The marketing mix is the implementation of your marketing strategy. Often these marketing mix variables are referred to as the 4 P’s of marketing—product, place (distribution), price, and promotion. In PharmaSim the 4 P’s represent all of the decisions you make each simulated year. This consists of multiple decisions in each area. For example, the primary pricing decision is the MSRP, but there are many other factors to consider, such as volume discounts, promotional allowances, coupons, etc., which ultimately influence the final price paid by the consumer. Let’s look at each of the 4 P’s in a little more detail.

Product

Recall the product development timelines discussed in the case. Every two simulated years, your firm will have the option to change the existing product or introduce a new product through reformulation, line extension, or new product launch. These are important decision points for your firm. In light of your strategy, your team must decide which product development decision is the best option. In addition, your team must decide the best way to implement its product decisions (for example, how best to minimize cannibalization with a line extension).

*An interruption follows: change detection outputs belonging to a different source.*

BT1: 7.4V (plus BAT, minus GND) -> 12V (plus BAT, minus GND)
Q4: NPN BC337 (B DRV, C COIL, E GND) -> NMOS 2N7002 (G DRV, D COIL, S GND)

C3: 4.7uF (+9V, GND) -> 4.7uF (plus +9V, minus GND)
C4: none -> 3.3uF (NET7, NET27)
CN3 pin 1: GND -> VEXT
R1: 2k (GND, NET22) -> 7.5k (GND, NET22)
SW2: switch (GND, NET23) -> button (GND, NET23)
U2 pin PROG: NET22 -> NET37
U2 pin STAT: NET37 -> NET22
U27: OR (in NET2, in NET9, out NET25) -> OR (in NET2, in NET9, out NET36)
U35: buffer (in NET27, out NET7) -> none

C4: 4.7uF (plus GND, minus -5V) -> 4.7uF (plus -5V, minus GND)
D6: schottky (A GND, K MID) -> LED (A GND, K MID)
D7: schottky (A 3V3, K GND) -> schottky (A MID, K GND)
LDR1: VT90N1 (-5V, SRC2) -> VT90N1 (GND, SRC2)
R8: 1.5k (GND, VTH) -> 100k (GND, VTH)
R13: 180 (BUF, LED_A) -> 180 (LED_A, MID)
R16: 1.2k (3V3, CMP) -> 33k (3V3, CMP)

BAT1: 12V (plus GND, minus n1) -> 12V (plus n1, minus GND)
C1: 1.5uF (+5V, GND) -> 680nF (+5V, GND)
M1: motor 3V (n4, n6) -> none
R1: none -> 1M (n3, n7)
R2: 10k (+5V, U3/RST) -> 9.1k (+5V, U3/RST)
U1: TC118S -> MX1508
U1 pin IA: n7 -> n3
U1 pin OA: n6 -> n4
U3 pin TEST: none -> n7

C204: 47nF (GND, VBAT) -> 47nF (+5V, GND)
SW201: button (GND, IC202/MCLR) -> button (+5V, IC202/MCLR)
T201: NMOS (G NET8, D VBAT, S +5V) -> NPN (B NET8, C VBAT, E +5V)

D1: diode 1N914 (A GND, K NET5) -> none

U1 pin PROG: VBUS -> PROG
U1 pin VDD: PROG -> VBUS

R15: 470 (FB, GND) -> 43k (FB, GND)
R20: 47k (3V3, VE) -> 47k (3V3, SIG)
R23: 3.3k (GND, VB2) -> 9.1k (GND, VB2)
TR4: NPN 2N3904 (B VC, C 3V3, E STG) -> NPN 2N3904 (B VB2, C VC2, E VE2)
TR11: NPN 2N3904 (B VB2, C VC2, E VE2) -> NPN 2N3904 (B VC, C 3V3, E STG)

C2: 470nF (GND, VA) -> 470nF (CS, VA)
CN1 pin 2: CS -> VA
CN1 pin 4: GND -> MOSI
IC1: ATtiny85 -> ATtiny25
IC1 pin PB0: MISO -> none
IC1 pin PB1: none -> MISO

Allstar OCM Product Development Timeline

There are several tools that you may want to use to supplement your analysis. Understanding customer needs is a good place to start—here, the Decision Criteria report in the Consumer Survey and, if available, the Conjoint Analysis are both helpful tools. Knowing the competitors’ products and their success is also important. Competitive formulations are provided in the Brand Formulations report. Also remember to take into consideration the potential margin which would include the likely selling price for, and cost structure of, the product.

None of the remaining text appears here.